Hey guys. Since the last kernel upgrade I'm getting an error due failed kernel modules loading through Systemd, can anyone help me pls? (This is not the first kernel i configure in this pc having Systemctl already but first time this happends):

```
 systemctl status systemd-modules-load.service

● systemd-modules-load.service - Load Kernel Modules

   Loaded: loaded (/usr/lib64/systemd/system/systemd-modules-load.service; static)

   Active: failed (Result: exit-code) since lun 2014-06-23 19:59:24 CLT; 7min ago

     Docs: man:systemd-modules-load.service(8)

           man:modules-load.d(5)

  Process: 1281 ExecStart=/usr/lib/systemd/systemd-modules-load (code=exited, status=1/FAILURE)

 Main PID: 1281 (code=exited, status=1/FAILURE)
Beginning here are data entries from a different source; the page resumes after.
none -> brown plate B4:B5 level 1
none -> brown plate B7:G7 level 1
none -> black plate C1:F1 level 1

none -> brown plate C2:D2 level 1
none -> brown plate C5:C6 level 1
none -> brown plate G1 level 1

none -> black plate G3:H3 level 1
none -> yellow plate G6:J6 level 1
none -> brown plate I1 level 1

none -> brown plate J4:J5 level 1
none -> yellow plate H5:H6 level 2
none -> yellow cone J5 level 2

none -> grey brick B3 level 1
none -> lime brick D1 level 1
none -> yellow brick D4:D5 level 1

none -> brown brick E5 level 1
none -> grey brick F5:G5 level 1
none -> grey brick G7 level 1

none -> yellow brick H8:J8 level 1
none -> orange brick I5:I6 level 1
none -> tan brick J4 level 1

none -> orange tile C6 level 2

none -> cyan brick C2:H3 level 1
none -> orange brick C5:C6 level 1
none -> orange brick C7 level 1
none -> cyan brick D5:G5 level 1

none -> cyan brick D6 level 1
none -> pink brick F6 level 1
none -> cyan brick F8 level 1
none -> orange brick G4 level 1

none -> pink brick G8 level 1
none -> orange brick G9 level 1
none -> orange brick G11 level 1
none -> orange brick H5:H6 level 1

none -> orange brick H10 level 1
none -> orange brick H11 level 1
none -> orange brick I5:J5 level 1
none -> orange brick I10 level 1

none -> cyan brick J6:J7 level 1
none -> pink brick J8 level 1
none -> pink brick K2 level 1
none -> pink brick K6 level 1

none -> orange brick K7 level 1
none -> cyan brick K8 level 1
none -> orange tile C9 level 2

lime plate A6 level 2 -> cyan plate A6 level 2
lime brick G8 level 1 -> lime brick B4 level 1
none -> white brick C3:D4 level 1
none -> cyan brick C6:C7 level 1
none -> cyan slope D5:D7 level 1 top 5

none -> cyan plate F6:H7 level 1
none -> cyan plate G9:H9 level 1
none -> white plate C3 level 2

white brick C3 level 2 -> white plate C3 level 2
jun 23 19:59:22 aranza systemd-modules-load[1281]: Inserted module 'iptable_nat'

jun 23 19:59:22 aranza systemd-modules-load[1281]: Inserted module 'nf_nat_ftp'

jun 23 19:59:22 aranza systemd-modules-load[1281]: Inserted module 'nf_nat_irc'

jun 23 19:59:22 aranza systemd-modules-load[1281]: Inserted module 'nf_nat_sip'

jun 23 19:59:22 aranza systemd-modules-load[1281]: Inserted module 'xt_mark'

jun 23 19:59:22 aranza systemd-modules-load[1281]: Inserted module 'xt_LOG'

jun 23 19:59:22 aranza systemd-modules-load[1281]: Inserted module 'xt_nat'

jun 23 19:59:23 aranza systemd-modules-load[1281]: Inserted module 'wl'

jun 23 19:59:24 aranza systemd-modules-load[1281]: Inserted module 'alx'

jun 23 19:59:24 aranza systemd-modules-load[1281]: Inserted module 'coretemp'

jun 23 19:59:24 aranza systemd[1]: systemd-modules-load.service: main process exited, code=exited, status=1/FAILURE

jun 23 19:59:24 aranza systemd[1]: Failed to start Load Kernel Modules.

jun 23 19:59:24 aranza systemd[1]: Unit systemd-modules-load.service entered failed state.
```

----------

## compilator

Did you type: 

make modules_install 

??

----------

## Skirmitch

Like 300 times, =(. I thought it was that as well but did it 300 times already

----------

## diablo465

can anyone please shed some light on this, i have the same issue as well.

----------